The parts of speech explains the ways words can be used in various contexts. Every word in the English language functions as at least one part of speech; many words can serve, at different times, as two or more parts of speech, depending on the context.
adjective A word or combination of words that modifies a noun (blue-green, central, half-baked, temporary ).
adverb A word that modifies a verb, an adjective, or another adverb (slowly, obstinately, much ).
article Any of three words used to signal the presence of a noun. A and an are known as indefinite articles; the is the definite article.
conjunction A word that connects other words, phrases, or sentences (and, but, or, because ).
interjection A word, phrase, or sound used as an exclamation and capable of standing by itself (oh, Lord, damn, my goodness ).

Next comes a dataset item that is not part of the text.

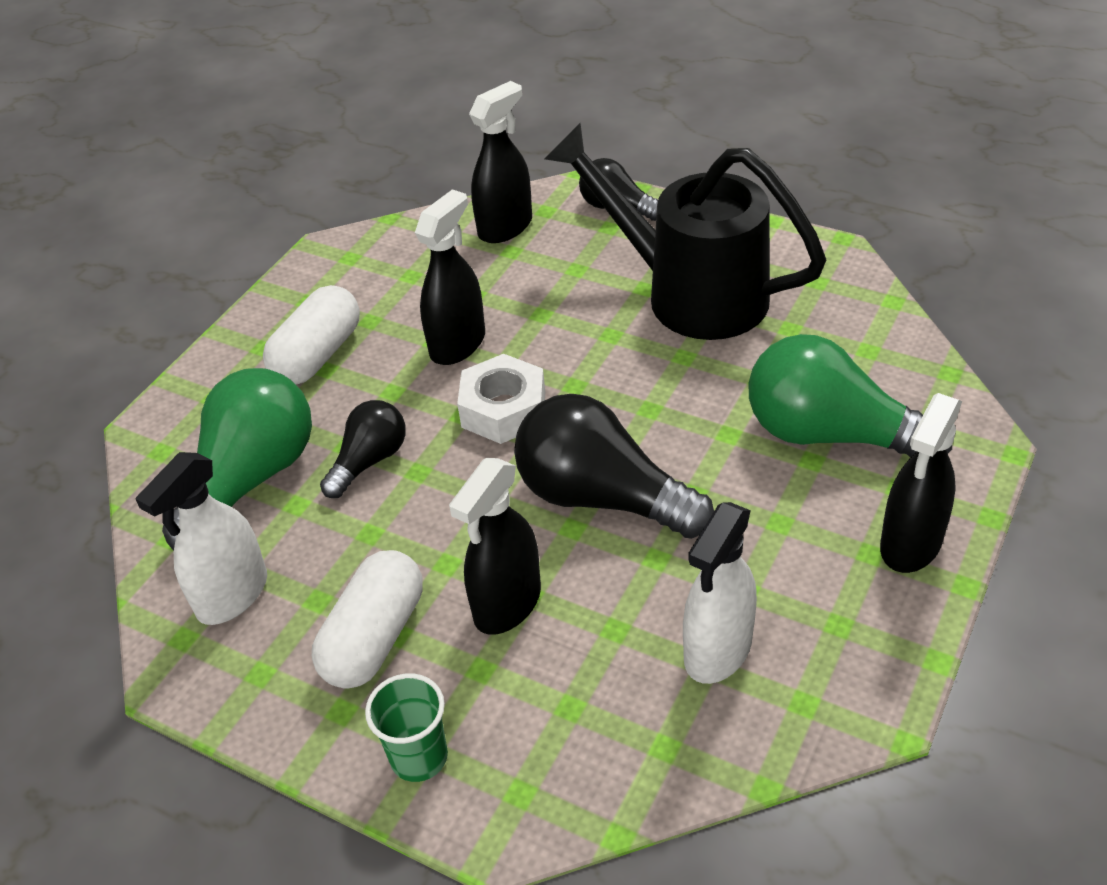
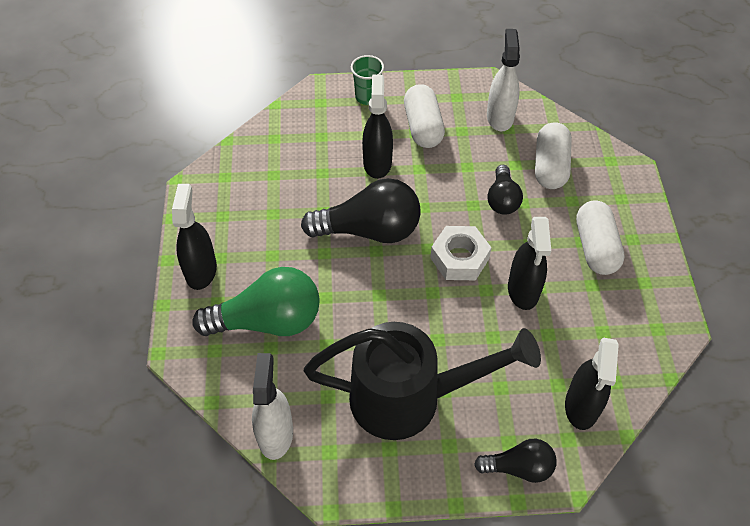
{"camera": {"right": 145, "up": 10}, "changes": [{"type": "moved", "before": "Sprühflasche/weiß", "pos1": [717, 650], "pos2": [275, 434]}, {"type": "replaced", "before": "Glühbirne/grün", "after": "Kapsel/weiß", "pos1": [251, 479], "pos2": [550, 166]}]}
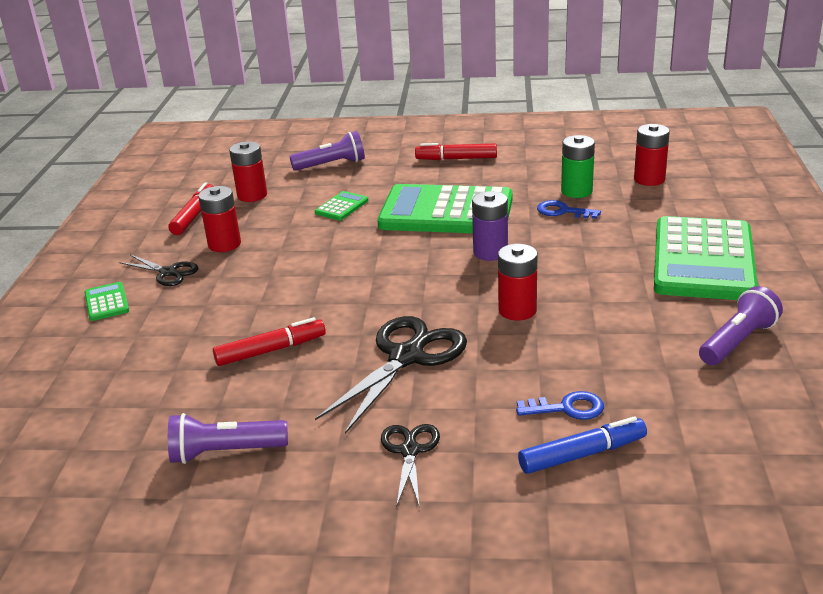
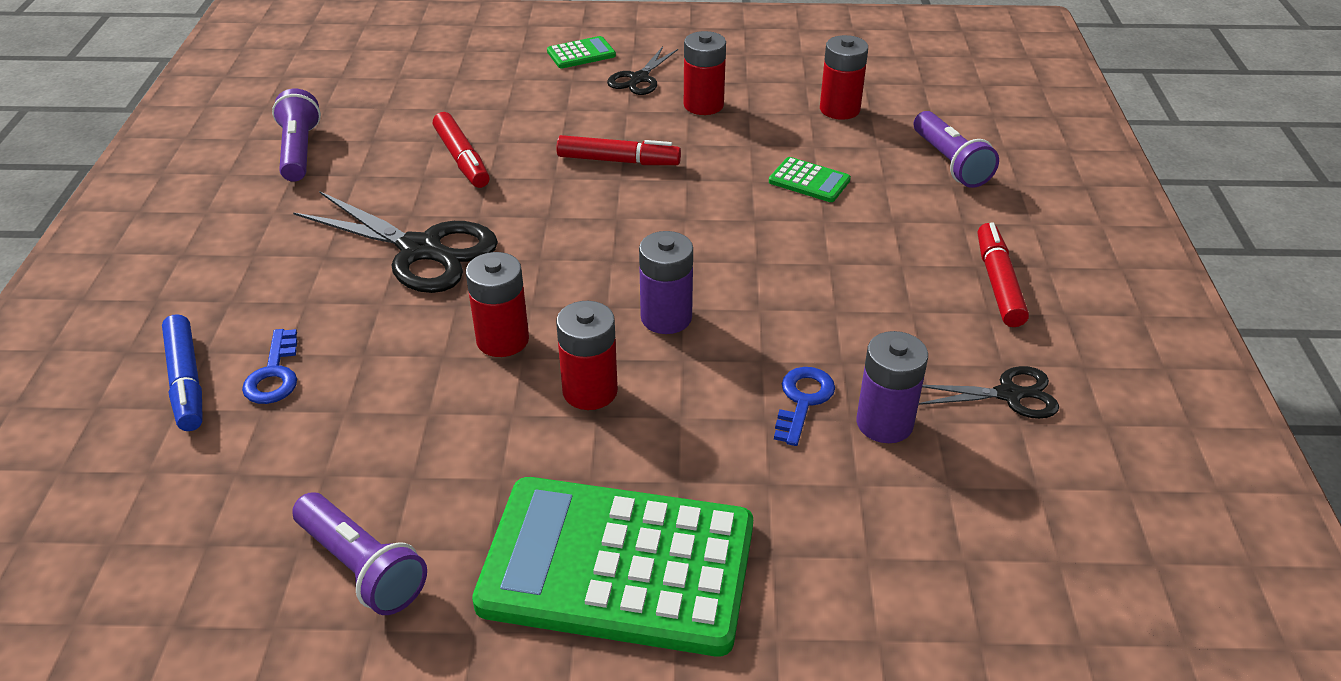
{"camera": {"right": 85, "up": 10}, "changes": [{"type": "moved", "before": "Filzstift/rot", "pos1": [194, 216], "pos2": [618, 161]}, {"type": "moved", "before": "Batterie/rot", "pos1": [649, 179], "pos2": [590, 391]}, {"type": "recoloured", "before": "Batterie/grün", "after": "Batterie/lila", "pos1": [576, 191], "pos2": [884, 423]}, {"type": "moved", "before": "Schere/schwarz", "pos1": [410, 451], "pos2": [1008, 394]}, {"type": "removed", "before": "Taschenrechner/grün", "pos1": [446, 212]}]}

noun A word or phrase that names a person, place, thing, quality, or act (Fred, New York, table, beauty, execution ). A noun may be used as the subject of a verb, the object of a verb, an identifying noun, the object of a preposition, or an appositive (an explanatory phrase coupled with a subject or object ).
preposition A word or phrase that shows the relationship of a noun to another noun (at, by, in, to, from, with )
pronoun A word that substitutes for a noun and refers to a person, place, thing, idea, or act that was mentioned previously or that can be inferred from the context of the sentence (he, she, it, that ).
verb A word or phrase that expresses action, existence, or occurrence (throw, be, happen ). Verbs can be transitive, requiring an object (her in I met her ), or intransitive, requiring only a subject (The sun rises ). Some verbs, like feel , are both transitive (Feel the fabric ) and intransitive (I feel cold , in which cold is an adjective and not an object).